O MFA combina diferentes categorias de evidências, geralmente classificadas como:

  • Algo que você sabe: Uma senha ou frase secreta.

  • Algo que você possui: Uma chave física (Yubikey), um smartphone (Google Authenticator) ou uma chave privada SSH.

  • Algo que você é: Biometria (impressão digital ou reconhecimento facial) usada para desbloquear o dispositivo que contém a chave.

1. Funcionamento Técnico no SSH

O protocolo SSH-2 suporta nativamente a exigência de múltiplos métodos de autenticação em sequência. Quando o MFA está ativo, o servidor não libera o shell após o primeiro sucesso; ele envia um novo desafio.

A implementação mais comum utiliza o método keyboard-interactive, que permite ao servidor enviar prompts de texto genéricos para o cliente, como: "Digite o código de 6 dígitos do seu autenticador:".

2. Combinações Comuns de MFA

Existem várias formas de estruturar o MFA em um servidor SSH:

  • Chave Pública + Senha: O usuário deve possuir a chave privada correta e, em seguida, digitar a senha do sistema. Isso protege contra o roubo da chave física e contra ataques de força bruta à senha.

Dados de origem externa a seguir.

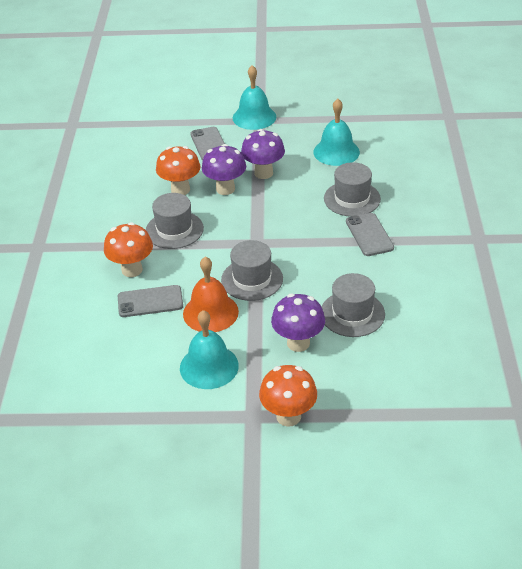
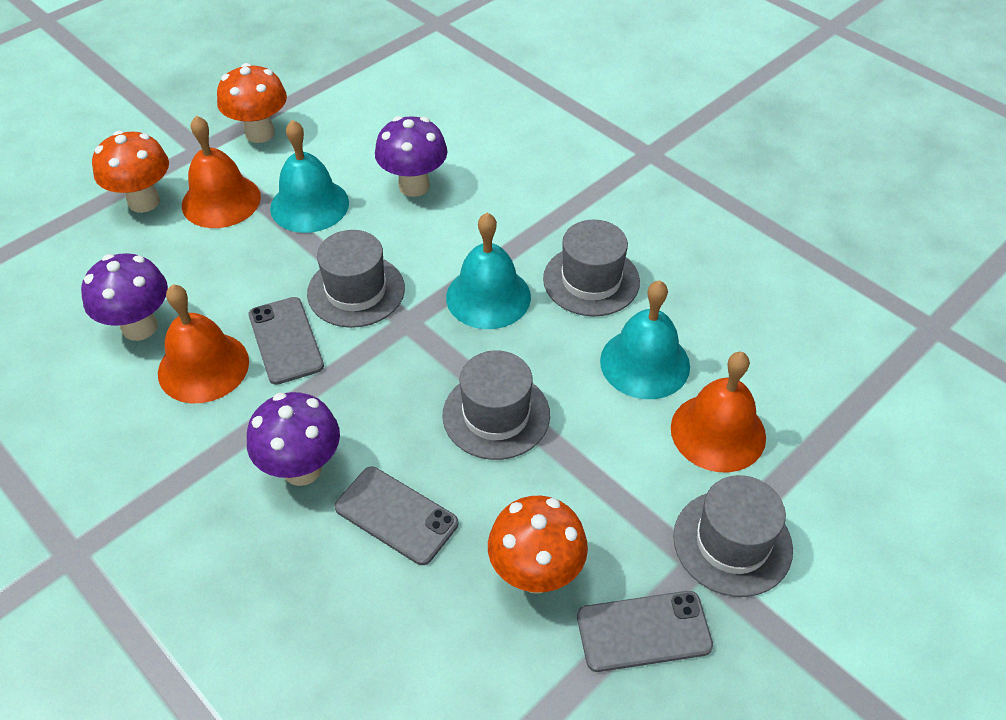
orange bell: 1 -> 3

  • Chave Pública + TOTP (Google Authenticator/Authy): Após a validação da chave, o servidor solicita um código temporário (Time-based One-Time Password) gerado por um aplicativo no celular do usuário.

  • Chave Pública + FIDO2/U2F: O padrão mais moderno, onde o SSH se comunica diretamente com uma chave de segurança física (como uma YubiKey). O usuário deve tocar fisicamente no dispositivo para autorizar a conexão.

3. Implementação via PAM e Google Authenticator

No Linux, a forma mais popular de adicionar o segundo fator é através do módulo libpam-google-authenticator.

  1. O administrador instala o módulo no servidor.

  2. O usuário executa o comando google-authenticator para gerar um QR Code e chaves de recuperação.

  3. O arquivo /etc/pam.d/sshd é configurado para exigir o módulo.

  4. O sshd_config é ajustado para permitir a autenticação multifator.

4. Configuração no sshd_config

Para forçar o uso de dois fatores, utiliza-se a diretiva AuthenticationMethods. Por exemplo, para exigir uma Chave Pública E um código interativo:

Bash

# Exige que o usuário passe pela chave pública E pelo segundo fator (PAM)
AuthenticationMethods publickey,keyboard-interactive

5. Benefícios Críticos

  • Proteção contra Credenciais Vazadas: Mesmo que um atacante obtenha sua senha e sua chave privada, ele ainda precisaria do seu dispositivo físico (celular ou token) para entrar.

  • Conformidade (Compliance): Muitas normas de segurança (como PCI-DSS e SOC2) exigem MFA para qualquer acesso administrativo a servidores que manipulem dados sensíveis.

  • Mitigação de Phishing: Como os códigos TOTP expiram em 30 segundos e as chaves FIDO2 são atreladas ao domínio/host, é extremamente difícil para um invasor interceptar e usar esses fatores em tempo real.